Caso confirmado de Mormo é o caso provável considerado que atenda a um ou mais dos seguintes critérios:

  1. isolamento e identificação de Burkholderia mallei em amostra de um equídeo; ou
  2. detecção de antígeno ou material genético específico de B. mallei em amostra de um equídeo com sinais clínicos, ou patológicos compatíveis com mormo; ou
  3. detecção de anticorpos específicos de B. mallei em amostra de um equídeo com sinais clínicos ou patológicos compatíveis com mormo.

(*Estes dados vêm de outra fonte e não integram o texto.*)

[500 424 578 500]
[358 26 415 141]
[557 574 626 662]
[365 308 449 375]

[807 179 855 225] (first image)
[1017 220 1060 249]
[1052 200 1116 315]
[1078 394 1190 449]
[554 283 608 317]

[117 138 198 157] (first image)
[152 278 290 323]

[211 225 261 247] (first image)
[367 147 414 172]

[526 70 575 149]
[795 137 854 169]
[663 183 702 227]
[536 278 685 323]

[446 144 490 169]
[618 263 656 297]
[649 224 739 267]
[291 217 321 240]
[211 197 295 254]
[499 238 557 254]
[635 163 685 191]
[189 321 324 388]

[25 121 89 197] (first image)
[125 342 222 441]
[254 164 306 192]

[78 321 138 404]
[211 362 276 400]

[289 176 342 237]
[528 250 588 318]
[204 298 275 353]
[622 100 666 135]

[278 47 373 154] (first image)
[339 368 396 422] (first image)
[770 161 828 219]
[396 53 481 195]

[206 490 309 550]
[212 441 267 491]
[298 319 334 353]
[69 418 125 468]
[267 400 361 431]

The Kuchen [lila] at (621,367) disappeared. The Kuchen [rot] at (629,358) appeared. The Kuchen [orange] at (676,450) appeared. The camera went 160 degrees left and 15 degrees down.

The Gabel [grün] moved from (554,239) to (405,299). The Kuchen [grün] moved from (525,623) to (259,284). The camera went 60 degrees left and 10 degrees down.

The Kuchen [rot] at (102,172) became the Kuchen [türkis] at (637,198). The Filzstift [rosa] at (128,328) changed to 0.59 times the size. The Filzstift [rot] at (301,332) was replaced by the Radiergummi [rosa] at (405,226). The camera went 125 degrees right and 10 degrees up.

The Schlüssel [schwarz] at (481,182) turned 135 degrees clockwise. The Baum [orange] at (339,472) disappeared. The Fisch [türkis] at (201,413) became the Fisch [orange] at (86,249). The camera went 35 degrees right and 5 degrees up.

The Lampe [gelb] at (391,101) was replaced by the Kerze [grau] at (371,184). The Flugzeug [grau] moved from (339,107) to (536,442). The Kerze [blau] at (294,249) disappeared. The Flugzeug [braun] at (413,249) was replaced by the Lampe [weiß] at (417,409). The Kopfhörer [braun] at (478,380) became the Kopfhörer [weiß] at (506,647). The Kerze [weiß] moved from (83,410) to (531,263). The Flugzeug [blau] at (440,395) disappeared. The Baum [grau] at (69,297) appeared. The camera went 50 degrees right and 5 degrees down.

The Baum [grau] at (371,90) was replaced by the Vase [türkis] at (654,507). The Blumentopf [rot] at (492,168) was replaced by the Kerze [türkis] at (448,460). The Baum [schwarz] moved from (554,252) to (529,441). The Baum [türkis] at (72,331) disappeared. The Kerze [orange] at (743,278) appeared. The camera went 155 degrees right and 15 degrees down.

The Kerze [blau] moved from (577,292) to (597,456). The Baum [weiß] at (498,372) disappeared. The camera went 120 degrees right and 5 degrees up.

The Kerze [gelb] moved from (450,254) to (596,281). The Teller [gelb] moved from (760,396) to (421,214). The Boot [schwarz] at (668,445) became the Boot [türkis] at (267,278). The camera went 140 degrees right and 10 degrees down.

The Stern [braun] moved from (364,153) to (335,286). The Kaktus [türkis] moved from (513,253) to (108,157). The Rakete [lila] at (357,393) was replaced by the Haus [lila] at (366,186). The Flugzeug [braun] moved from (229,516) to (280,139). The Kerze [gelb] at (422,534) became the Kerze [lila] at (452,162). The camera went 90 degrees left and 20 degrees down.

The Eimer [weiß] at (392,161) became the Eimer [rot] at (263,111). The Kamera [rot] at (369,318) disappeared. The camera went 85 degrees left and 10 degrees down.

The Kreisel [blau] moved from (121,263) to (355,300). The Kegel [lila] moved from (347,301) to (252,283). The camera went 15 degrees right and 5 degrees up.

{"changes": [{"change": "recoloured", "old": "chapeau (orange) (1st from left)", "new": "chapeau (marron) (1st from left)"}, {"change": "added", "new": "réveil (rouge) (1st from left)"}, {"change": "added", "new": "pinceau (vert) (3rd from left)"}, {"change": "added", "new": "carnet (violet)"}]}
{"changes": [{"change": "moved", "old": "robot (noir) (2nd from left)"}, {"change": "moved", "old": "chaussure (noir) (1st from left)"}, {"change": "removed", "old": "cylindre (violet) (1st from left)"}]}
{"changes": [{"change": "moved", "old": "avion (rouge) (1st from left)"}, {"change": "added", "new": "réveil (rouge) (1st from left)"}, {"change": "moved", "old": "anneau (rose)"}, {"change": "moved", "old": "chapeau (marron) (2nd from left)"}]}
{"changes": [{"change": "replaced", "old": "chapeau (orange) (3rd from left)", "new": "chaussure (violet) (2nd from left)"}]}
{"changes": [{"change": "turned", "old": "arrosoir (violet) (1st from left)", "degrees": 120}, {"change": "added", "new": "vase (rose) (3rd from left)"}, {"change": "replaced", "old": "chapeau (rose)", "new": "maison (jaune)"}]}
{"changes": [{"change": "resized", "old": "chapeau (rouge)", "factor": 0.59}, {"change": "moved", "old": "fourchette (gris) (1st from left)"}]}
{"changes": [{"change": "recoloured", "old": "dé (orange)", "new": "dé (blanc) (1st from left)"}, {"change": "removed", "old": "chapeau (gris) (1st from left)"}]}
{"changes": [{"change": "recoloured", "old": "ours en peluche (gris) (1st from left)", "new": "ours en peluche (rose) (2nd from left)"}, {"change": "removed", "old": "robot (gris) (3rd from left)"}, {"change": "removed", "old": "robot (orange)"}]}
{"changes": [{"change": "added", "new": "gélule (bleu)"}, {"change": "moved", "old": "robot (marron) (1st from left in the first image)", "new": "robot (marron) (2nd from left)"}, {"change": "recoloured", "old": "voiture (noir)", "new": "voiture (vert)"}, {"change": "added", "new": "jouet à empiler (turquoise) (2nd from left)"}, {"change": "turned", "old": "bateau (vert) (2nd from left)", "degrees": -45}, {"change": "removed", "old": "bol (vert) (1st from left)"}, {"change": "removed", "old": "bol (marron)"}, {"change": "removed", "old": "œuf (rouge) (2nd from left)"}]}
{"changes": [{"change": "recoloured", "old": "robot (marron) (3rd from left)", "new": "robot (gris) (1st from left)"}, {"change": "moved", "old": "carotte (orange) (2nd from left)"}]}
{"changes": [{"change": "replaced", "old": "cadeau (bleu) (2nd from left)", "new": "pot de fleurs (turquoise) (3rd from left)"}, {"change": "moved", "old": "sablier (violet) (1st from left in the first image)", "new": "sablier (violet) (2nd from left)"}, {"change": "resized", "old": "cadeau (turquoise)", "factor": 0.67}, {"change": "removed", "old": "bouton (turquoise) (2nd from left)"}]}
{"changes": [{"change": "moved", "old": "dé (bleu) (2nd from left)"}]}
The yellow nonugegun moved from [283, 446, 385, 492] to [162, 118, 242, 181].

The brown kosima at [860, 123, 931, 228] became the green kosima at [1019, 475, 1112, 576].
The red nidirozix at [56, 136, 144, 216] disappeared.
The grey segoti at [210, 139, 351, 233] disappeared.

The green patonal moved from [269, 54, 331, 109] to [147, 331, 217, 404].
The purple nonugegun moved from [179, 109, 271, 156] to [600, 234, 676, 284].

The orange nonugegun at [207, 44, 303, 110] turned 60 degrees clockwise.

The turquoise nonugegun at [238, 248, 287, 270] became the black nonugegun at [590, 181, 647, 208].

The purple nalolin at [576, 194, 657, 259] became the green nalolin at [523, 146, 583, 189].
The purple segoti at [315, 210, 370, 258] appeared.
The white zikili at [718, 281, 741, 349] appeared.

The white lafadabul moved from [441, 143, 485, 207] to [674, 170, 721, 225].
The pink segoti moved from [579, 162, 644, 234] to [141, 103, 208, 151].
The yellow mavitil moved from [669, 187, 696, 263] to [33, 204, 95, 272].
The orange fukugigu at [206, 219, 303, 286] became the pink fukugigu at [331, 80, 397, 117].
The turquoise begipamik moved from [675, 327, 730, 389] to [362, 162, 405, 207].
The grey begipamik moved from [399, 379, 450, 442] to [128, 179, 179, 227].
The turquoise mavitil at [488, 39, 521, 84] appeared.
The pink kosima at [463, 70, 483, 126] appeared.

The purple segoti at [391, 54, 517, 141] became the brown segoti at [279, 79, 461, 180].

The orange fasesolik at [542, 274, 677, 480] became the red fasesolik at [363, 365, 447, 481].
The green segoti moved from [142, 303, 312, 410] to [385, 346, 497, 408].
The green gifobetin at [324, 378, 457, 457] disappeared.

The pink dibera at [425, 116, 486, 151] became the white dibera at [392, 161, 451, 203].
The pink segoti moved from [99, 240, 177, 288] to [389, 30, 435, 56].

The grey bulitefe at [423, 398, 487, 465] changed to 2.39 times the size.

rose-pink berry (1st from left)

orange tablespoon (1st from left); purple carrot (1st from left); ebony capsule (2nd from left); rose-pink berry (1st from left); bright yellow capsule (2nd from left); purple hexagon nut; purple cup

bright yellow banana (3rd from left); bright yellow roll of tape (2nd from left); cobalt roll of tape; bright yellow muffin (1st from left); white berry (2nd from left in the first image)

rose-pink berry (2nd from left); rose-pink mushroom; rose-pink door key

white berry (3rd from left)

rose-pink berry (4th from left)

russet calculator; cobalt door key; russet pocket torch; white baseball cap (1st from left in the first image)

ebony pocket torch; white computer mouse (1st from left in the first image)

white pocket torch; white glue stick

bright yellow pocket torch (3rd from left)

As medidas de controle recomendadas pelo MAPA envolvem a interdição da propriedade possuidora do animal portador da doença juntamente com a eutanásia do mesmo acompanhada do SVO, que inclusive deve ser notificado imediatamente já no caso de suspeita da doença. A eutanásia faz-se necessária pois ainda não existe um tratamento e uma vacina capazes de retirar completamente o agente causador dos animais infectados, deixando-os suscetíveis a transmiti-la para outros animais sadios e para humanos. Feita a interdição e a eutanásia, o próximo passo é a incineração da carcaça, seguida da descontaminação de todo o material que tenha entrado em contato com o animal infectado. Por fim, a desinterdição do local será feita após a análise do SVO e após a confirmação que não há mais casos confirmados neste mesmo local.

Segundo o Food and Agriculture Organization (FAO, 2014), o Brasil apresenta, mundialmente, o quarto maior rebanho de equinos, totalizando 5.577.539 animais. Logo, a equideocultura apresenta grande impacto econômico e social no país, especialmente quando falamos do agronegócio, tendo o Mormo como uma das principais ameaças à criação de equinos, visto que os animais infectados devem ser submetidos à eutanásia, além da interdição das respectivas propriedades que apresentarem focos da doença, causando diversos prejuízos aos proprietários. Acreditou-se que essa patologia havia sido erradicada na década de 60 pela falta de registros, porém, foram notificados novos casos de Mormo em 1999 na região Nordeste do país. Desde então, ainda são observados inúmeros casos ao longo de todo o território brasileiro.  Em 2022, foram registrados 221 casos da doença no Brasil onde os cinco estados com o maior número de registros foram Amazonas (37), Pernambuco (30), Pará (22), Rio Grande do Sul (20) e Tocantins (19).

Conclui-se, então, que por tratar-se de uma doença que provoca elevado impacto na criação animal e pelo seu caráter  zoonótico, é imprescindível a conscientização dos proprietários e cuidadores de equinos acerca dos principais aspectos da doença, a fim de promover a execução de um manejo sanitário adequado na tropa, além da implementação de barreiras sanitárias e constante vigilância para controle da doença visando não só a saúde animal e humana como a manutenção e estabilidade da cadeia comercial do agronegócio equino.